> Your instructions: What is needed is an exact copy of every entry below, minus the images.

> Material for this exercise:
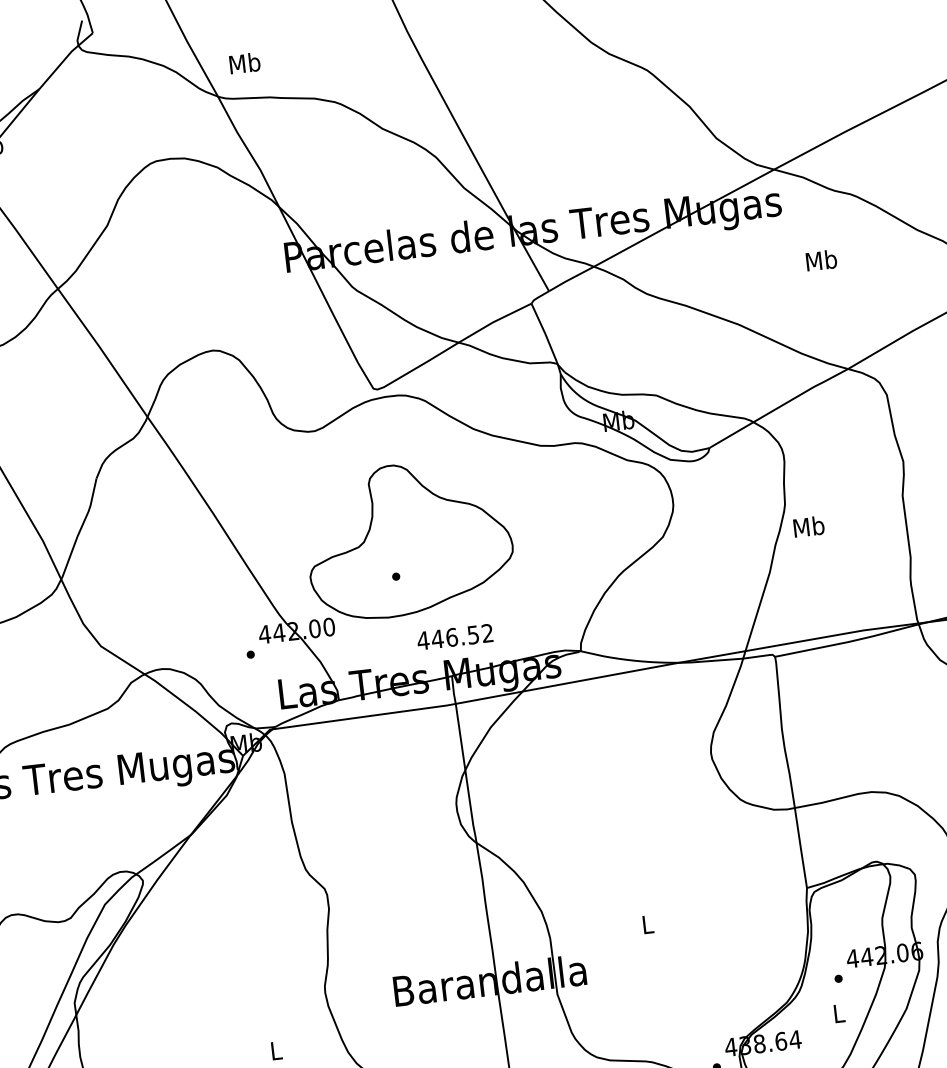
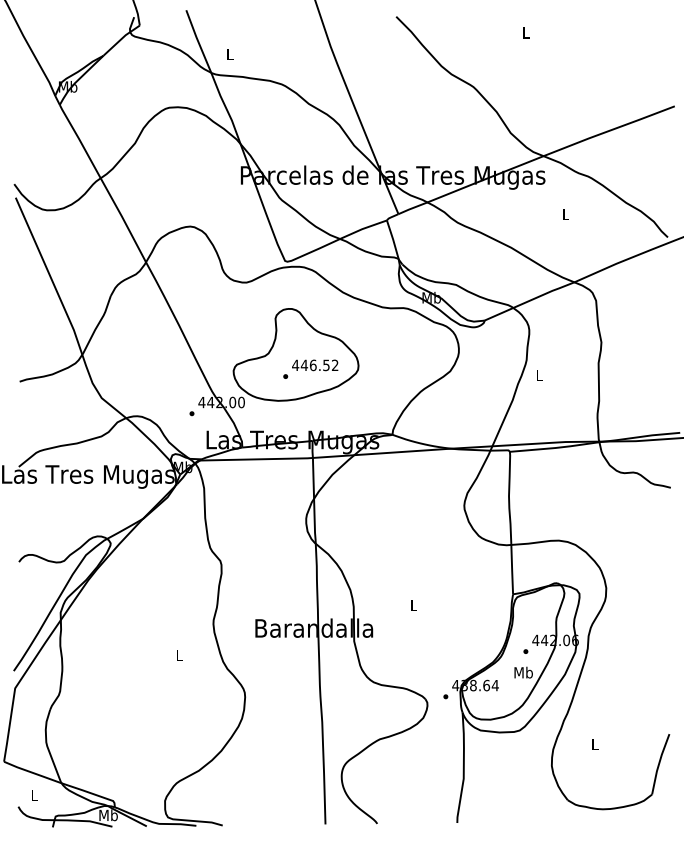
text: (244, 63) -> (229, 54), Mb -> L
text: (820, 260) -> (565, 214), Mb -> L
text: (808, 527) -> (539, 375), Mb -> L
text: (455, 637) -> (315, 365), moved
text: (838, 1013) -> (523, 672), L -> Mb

> Final answer:
text: (244, 63) -> (229, 54), Mb -> L
text: (820, 260) -> (565, 214), Mb -> L
text: (808, 527) -> (539, 375), Mb -> L
text: (455, 637) -> (315, 365), moved
text: (838, 1013) -> (523, 672), L -> Mb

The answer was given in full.